- Born: Robert Shuman Hanna March 12, 1934
- Died: July 9, 2020 (aged 86) Vancouver, Washington

= Dusty Russell =

American stunt driver

Robert Shuman Hanna (March 12, 1934 – December 22, 2020) was a record-breaking American stunt driver and motorsports promoter who performed under the stage name “Dusty Russell." He was the star of the 1973 action movie Steel Arena, on which he also served as associate producer.

The film a fictionalized account of his career as an auto daredevil who specialized in jumping a speeding car over other vehicles, including flipping a car in mid-air. The film also portrays Hanna as a demolition derby driver and moonshine runner.

In addition to motorsport promotion, Hanna had a career as an executive in the semi-conductor industry in Washington State.

In 2009 interview, talking about one of the stunt drivers he was promoting, Tyler Moore, Hanna said, “I haven’t come across anybody like him for years...he has the same passion for crashing cars that I’ve had all my life.”

In 1951, Hanna began stunt-driving at the age of 15 in Idaho, appearing with Joie Chitwood Auto Daredevils.

His career as auto daredevil Dusty Russell stretched over 50+ years, and he appeared in his last show as a stunt driver in 2005. He continued to be an auto thrill show promoter as World Champion Auto Daredevils after his retirement as a stunt driver.
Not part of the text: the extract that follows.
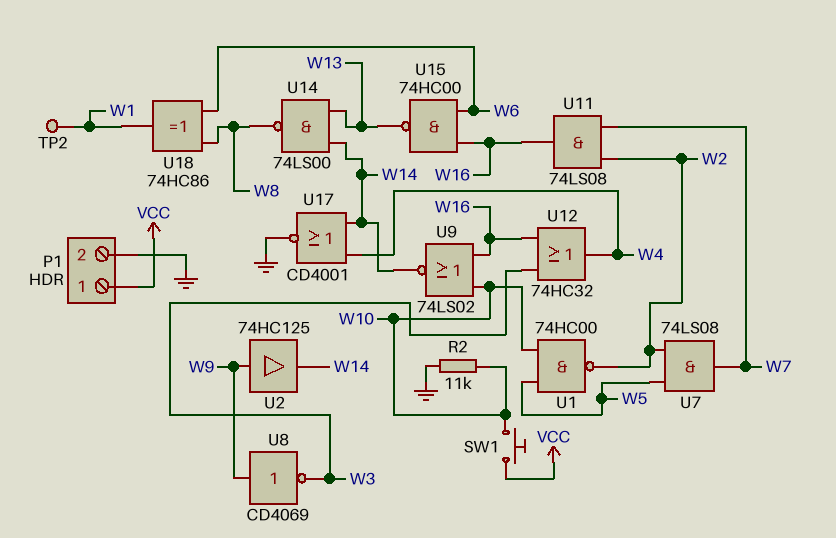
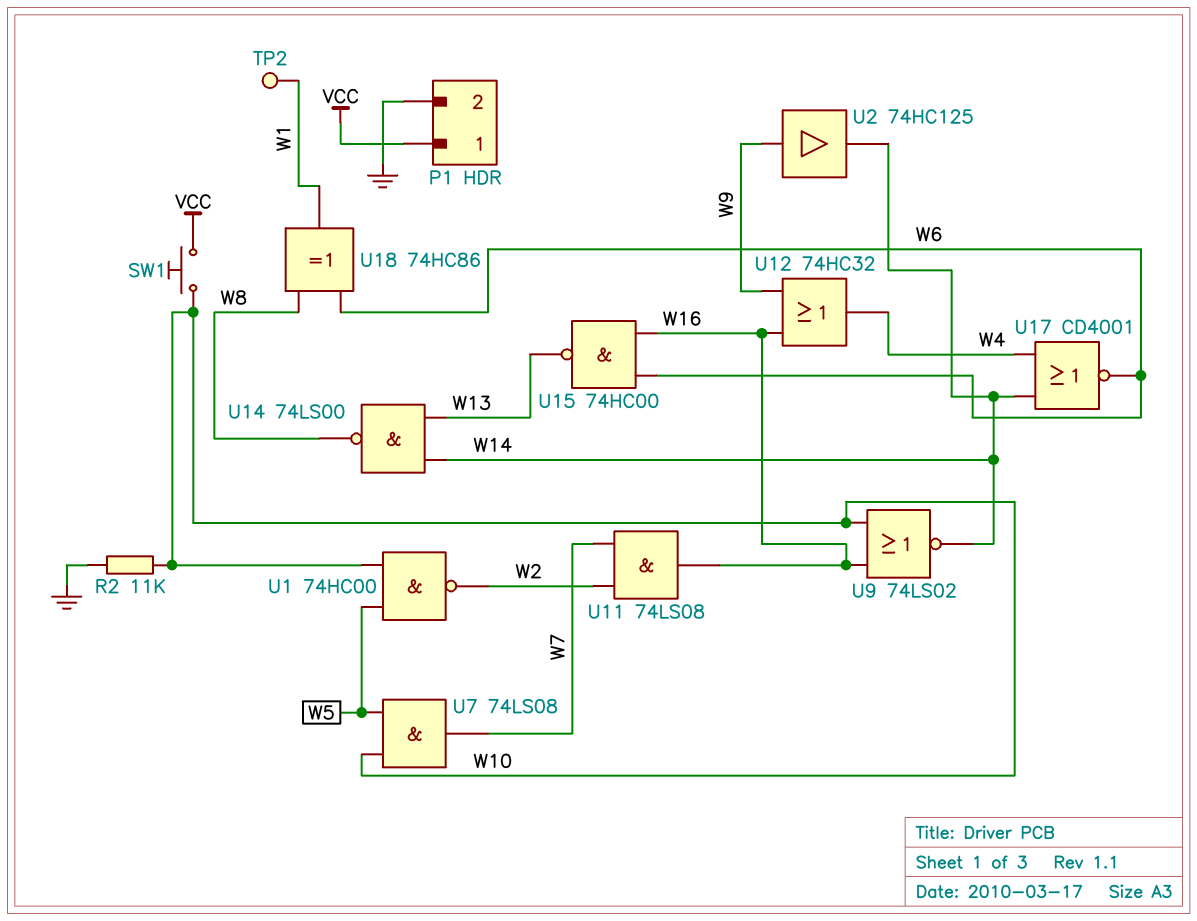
U7: AND 74LS08 (in W2, in W5, out W7) -> AND 74LS08 (in W5, in W10, out W7)
U8: NOT CD4069 (in W9, out W3) -> none
U12: OR 74HC32 (in W3, in W16, out W4) -> OR 74HC32 (in W9, in W16, out W4)
U17: NOR CD4001 (in W4, in W14, out GND) -> NOR CD4001 (in W4, in W14, out W6)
In his career, Hanna estimated he crashed over 3,000 cars and jumped a collective 12 miles through the air doing the dive bomber stunt. As Dusty Russell, he once attempted to dive bomb a car 200 feet over a Sacramento lake, a stunt that had already claimed two lives, but failed. Equipping his stock car with a breathing apparatus should he fall into the lake and the car sink, he did go into the drink but survived with an injured nose.

Interviewed in 2010 about the final auto thrill show he produced, Hanna said of the auto daredevils who made their names in the 1960s, “Most of those guys have come and gone.... The only one still standing is me.”

==Steel Arena==
Filmmaker Mark L. Lester saw Hanna and the other stunt drivers who appear in the movie at an auto daredevils show in Berkeley, California, where they performed as The Circus of Death. Lester signed them up to star in a fictional story about their touring the stunt driver circuit. The actual drivers appeared as fictionalized versions of themselves and performed all their own stunts.

The movie, which was budgeted at $150,000, was shot in 21 days. Hanna was credited as associate producer under his real name, Robert Hanna. The movie was first released in the Atlanta metropolitan area in early April 1973.

== Car flip world record ==
The final stunt in the film, a 100-foot jump that Hanna made and which his character dies performing, actually broke the world record, which it does in the story-line of the film. At the time of the film's release in the five-county Atlanta film market, Hanna made an appearance at Atlanta 500 NASCAR race, as a featured attraction. Hanna flipped a stock car in the air and landed 157 feet after a five-foot ramp, setting a new world record. He suffered a broken nose performing the stunt.